According to the white paper, local barriers to new housing development, particularly affordable housing, include local land use restrictions, parking requirements, residential conversion restrictions, and slow permitting processes. The white paper provides a description of actions taken by jurisdictions to reduce these barriers. These actions include:

  • Establishing by-right development that reduces a developer’s need to seek zoning variances or other approvals which add to the length of time needed to complete a project;
  • Taxing vacant land to encourage development or finding ways to donate it to non-profit developers;
  • Streamlining or shortening permitting processes;
  • Eliminating parking requirements;
  • Enacting high-density and multifamily zoning;
  • Allowing accessory dwelling units;
  • Establishing density bonuses;
  • Employing inclusionary zoning; and
  • Establishing tax incentives for development of affordable housing.

Zoning regulations are usually seen as a local issue. But many mayors and developers are welcoming President Barack Obama’s engagement on this issue.

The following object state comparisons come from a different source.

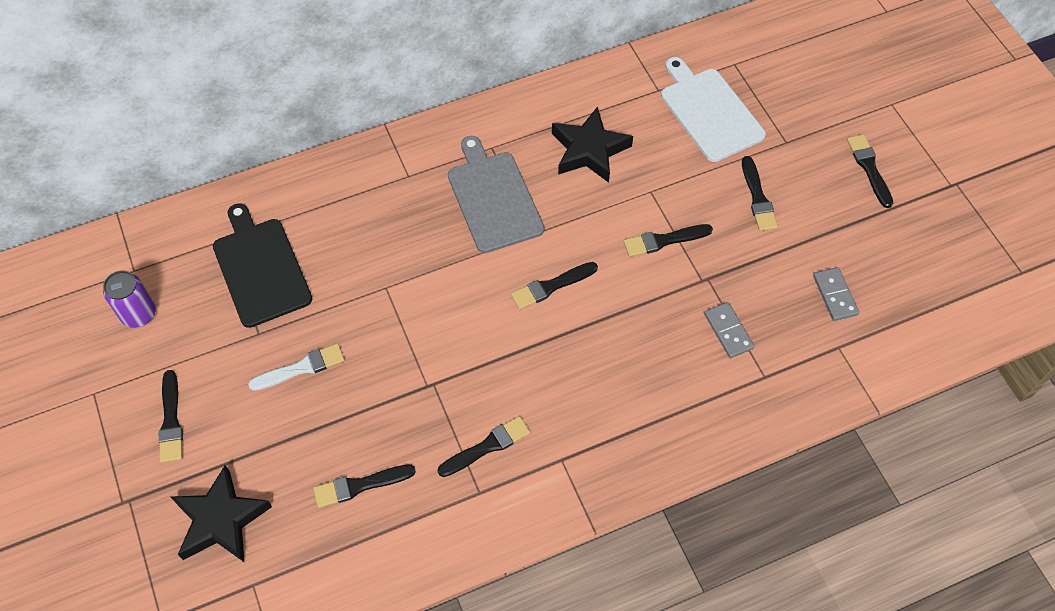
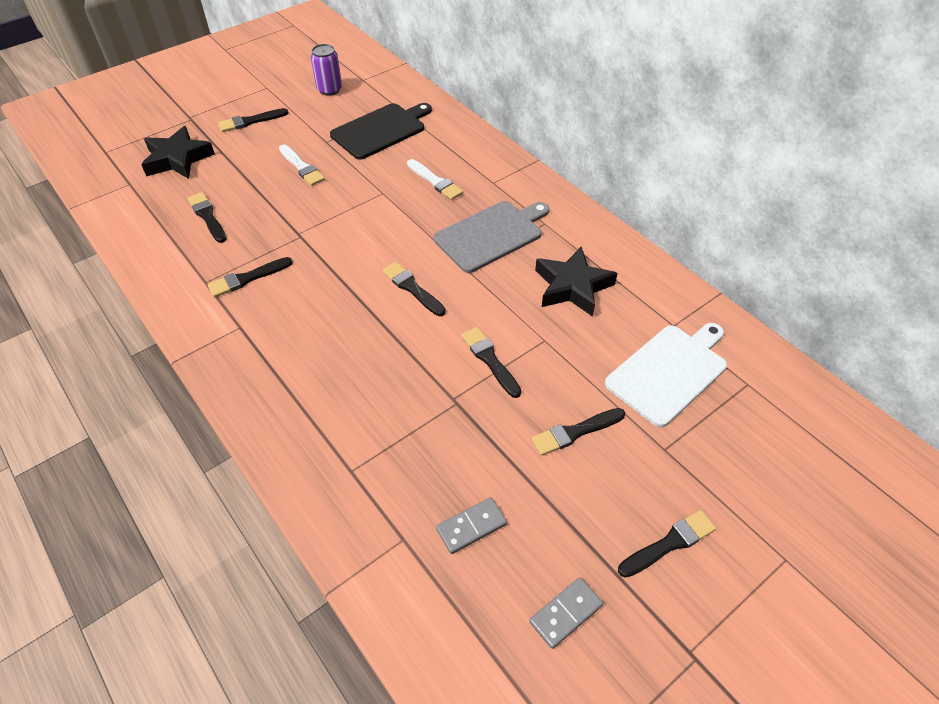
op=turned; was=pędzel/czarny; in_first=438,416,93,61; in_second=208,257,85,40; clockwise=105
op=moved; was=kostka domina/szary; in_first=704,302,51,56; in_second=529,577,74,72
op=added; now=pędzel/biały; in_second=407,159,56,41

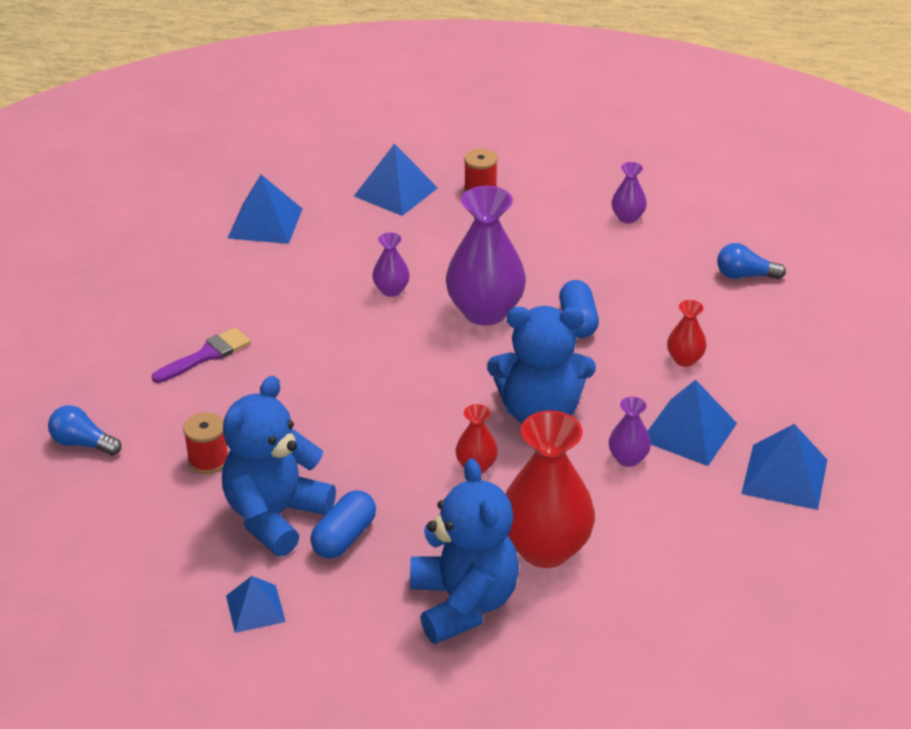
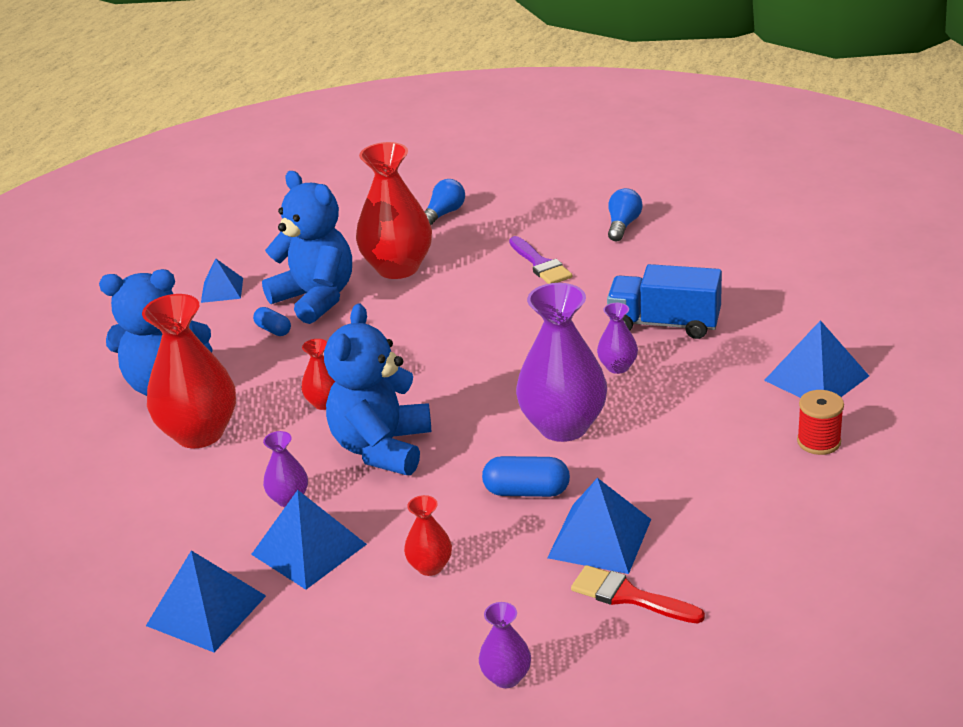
op=replaced; was=szpulka/czerwony; now=wazon/czerwony; in_first=183,412,45,62; in_second=356,142,76,137
op=moved; was=piramida/niebieski; in_first=227,174,75,70; in_second=547,478,104,96
op=resized; was=kapsułka/niebieski; in_first=310,490,66,69; in_second=253,307,38,29; ratio=0.63
op=moved; was=wazon/fioletowy; in_first=612,162,35,61; in_second=479,602,52,86
op=moved; was=żarówka/niebieski; in_first=717,243,69,36; in_second=608,188,35,53
op=added; now=pędzel/czerwony; in_second=571,565,134,59
op=added; now=ciężarówka/niebieski; in_second=607,264,115,75

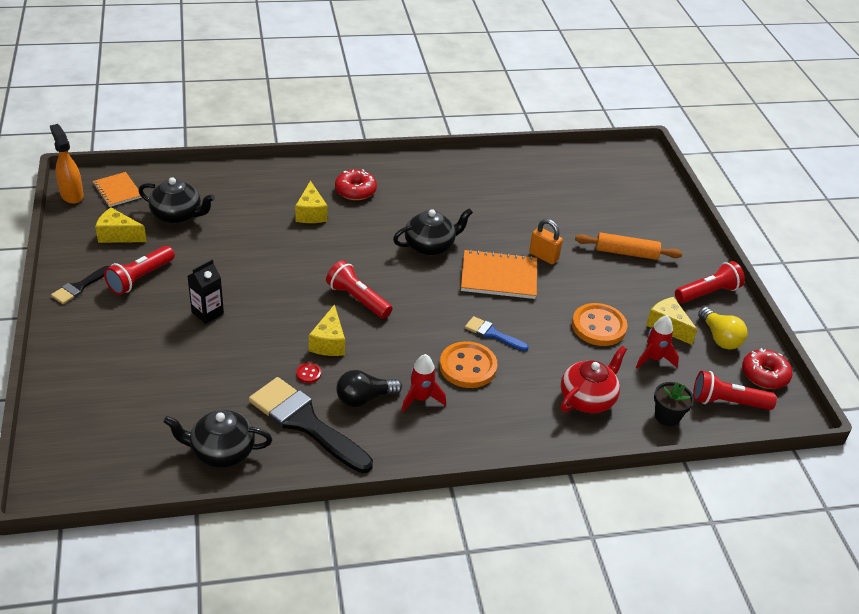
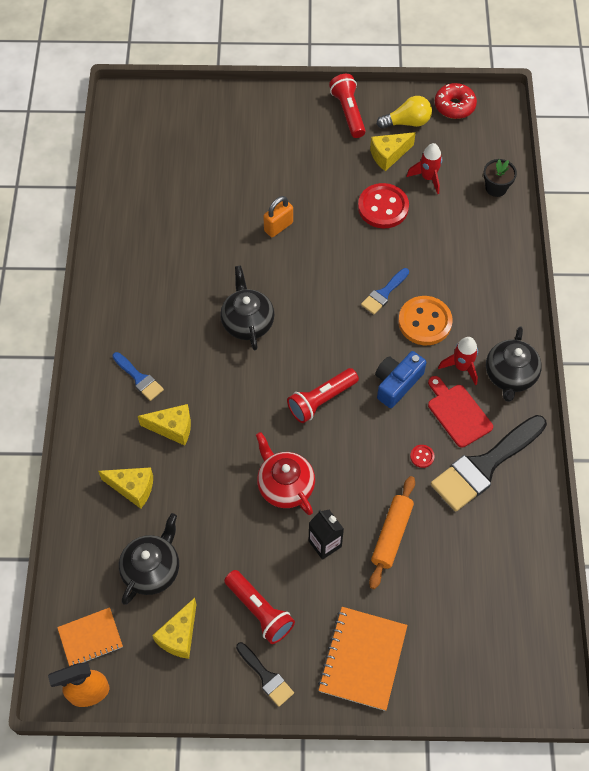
op=moved; was=imbryk/czarny; in_first=164,410,108,58; in_second=486,326,56,76
op=moved; was=ser/żółty; in_first=309,304,36,52; in_second=98,467,55,42
op=replaced; was=donut/czerwony; now=pędzel/niebieski; in_first=335,169,42,31; in_second=112,352,52,49
op=replaced; was=żarówka/czarny; now=deska do krojenia/czerwony; in_first=336,370,66,37; in_second=428,376,65,72
op=moved; was=zeszyt/pomarańczowy; in_first=461,249,76,50; in_second=318,607,90,104
op=moved; was=imbryk/czerwony; in_first=561,346,66,67; in_second=256,432,59,83
op=recoloured; was=guzik/pomarańczowy; now=guzik/czerwony; in_first=572,303,55,43; in_second=358,183,51,45
op=moved; was=wałek do ciasta/pomarańczowy; in_first=575,232,107,28; in_second=369,476,46,113
op=removed; was=latarka/czerwony; in_first=693,371,84,39
op=added; now=aparat fotograficzny/niebieski; in_second=375,351,51,57

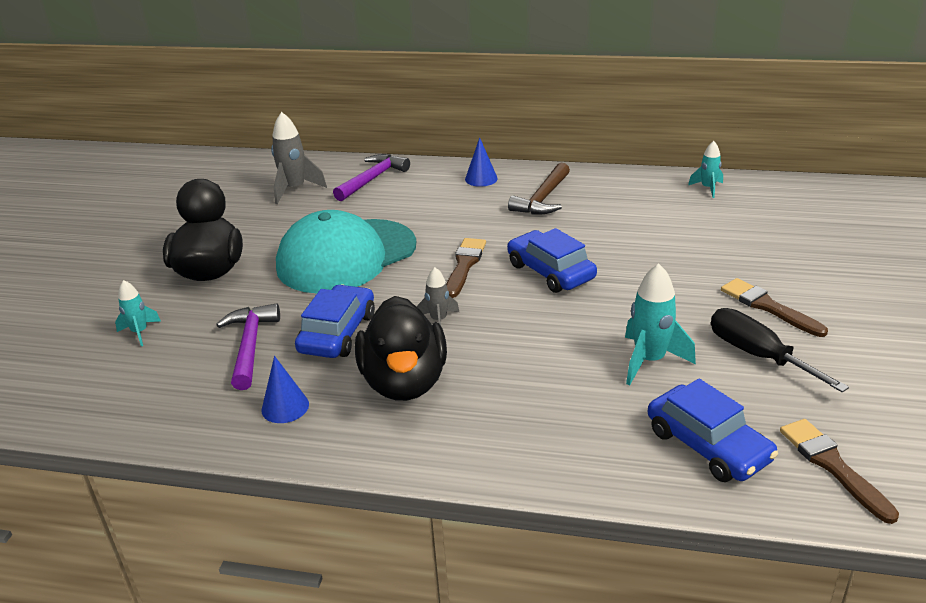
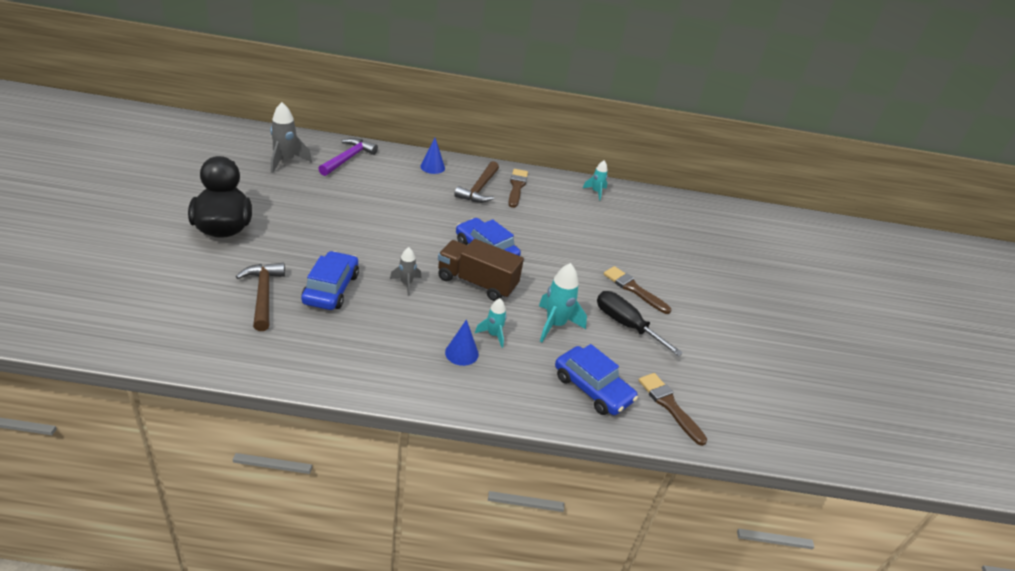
op=moved; was=rakieta/turkusowy; in_first=115,280,46,66; in_second=475,298,32,50
op=recoloured; was=młotek/fioletowy; now=młotek/brązowy; in_first=216,303,64,87; in_second=236,263,49,68
op=moved; was=stożek/niebieski; in_first=262,356,47,67; in_second=445,319,34,47
op=removed; was=czapka/turkusowy; in_first=276,210,140,83
op=removed; was=kaczka/czarny; in_first=355,296,92,105
op=moved; was=pędzel/brązowy; in_first=446,238,40,60; in_second=508,169,20,39
op=added; now=ciężarówka/brązowy; in_second=438,239,86,62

The Administration’s publication has received praise from economists and conservatives. Jason Furman, Chairman of the Council of Economic Advisers, states, “When unnecessary barriers restrict the supply of housing and costs increase, then workers, particularly lower-income workers who would benefit the most, are less able to move to high-productivity cities. All told, this means slower economic growth.”

“The growing severity of undersupplied housing markets,” the report concludes, “is jeopardizing housing affordability for working families, increasing income inequality by reducing less-skilled workers’ access to high-wage labor markets, and stifling GDP growth by driving labor migration away from the most productive regions.”